For our predictive texts series, we have asked our contributors to select a book which sheds eerily prescient light on our lives today. We weren’t after HG Wells or George Orwell, we wanted something less predictable. Here is the foresight so far.
To re-read Neuromancer is to experience a series of shocks. The first shock is about the passage of time. William Gibson’s novel was first published 35 years ago this July; I read it a few years later. Since then, I’ve aged but the book hasn’t; neither story nor setting have dated at all – a testament to Gibson’s almost eerie prescience.
If you’ve heard of Neuromancer, it’s probably as the book that imagined – and named – “cyberspace”; the book that described the connected world a generation before we moved our culture, commerce and conversation online. Gibson described, “A consensual hallucination experienced daily by billions of legitimate operators, in every nation, by children being taught mathematical concepts” – at a time when few people had even a rudimentary computer in their home.
Case, his protagonist, is a hacker employed to steal secrets from corporations and governments, navigating a world made up of limitless data:
“Program a map to display frequency of data exchange, every thousand megabytes a single pixel on a very large screen. Manhattan and Atlanta burn solid white. Then they start to pulse, the rate of traffic threatening to overload your simulation. Your map is about to go nova. Cool it down. Up your scale. Each pixel a million megabytes. At a hundred million megabytes per second, you begin to make out certain blocks in midtown Manhattan…”
Again, remember that Neuromancer was published in 1984. While the projected numbers are out by several orders of magnitude, it is still a striking description of the big data world that would not come to pass for another three decades.

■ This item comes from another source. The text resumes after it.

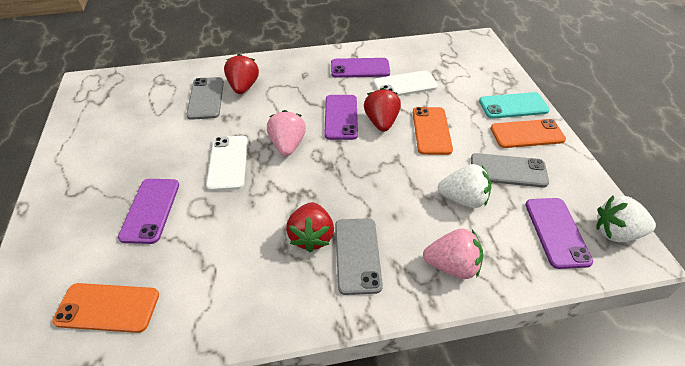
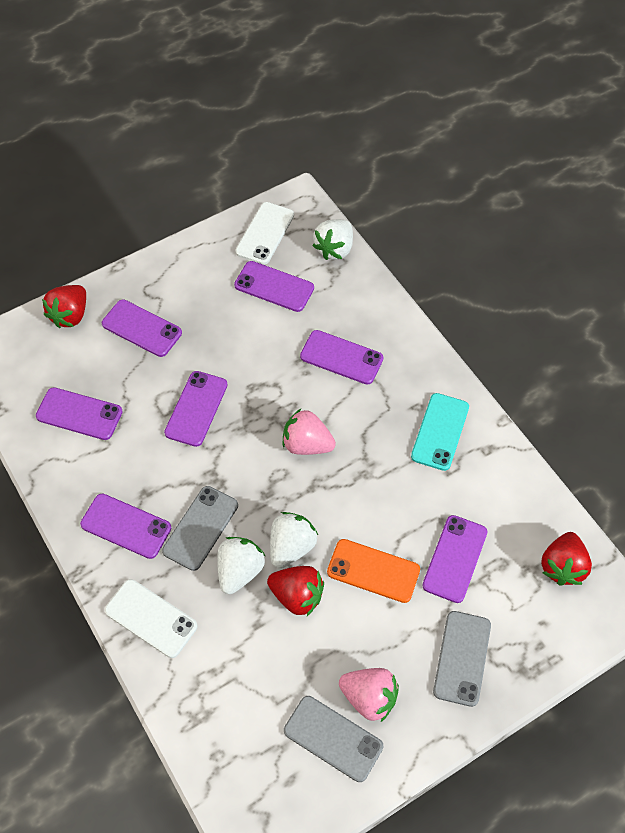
orange phone: 3 -> 1
purple phone: 4 -> 7
white strawberry: 2 -> 3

Yet re-reading the novel, I found that predicting the internet age and the dawn of big data was one of the less interesting feats Gibson pulls off. Neuromancer – and its sequels, Mona Lisa Overdrive and Burning Chrome – do so much more than that. It’s not really about technology, it’s about the way technology changes the way we live, the way we think and the way we feel when we inhabit two worlds – the real and the virtual. The real shock is how horribly familiar a world imagined in the early 1980s – by an author listening to Joy Division on his Sony Walkman – feels today.
Sleepless, restless, rootless: Gibson’s world is all too recognisable to anyone who’s ever spent too much time online, ever stared too long at a glowing screen instead of doing something that actually matters. For some, the means to connect to that other world becomes an integral part of them: Neuromancer is full of people who plug enhancements and memories straight into their brain via sockets installed on their skulls. Gibson called them “microsofts” (the company of that name was nowhere near famous when he was writing).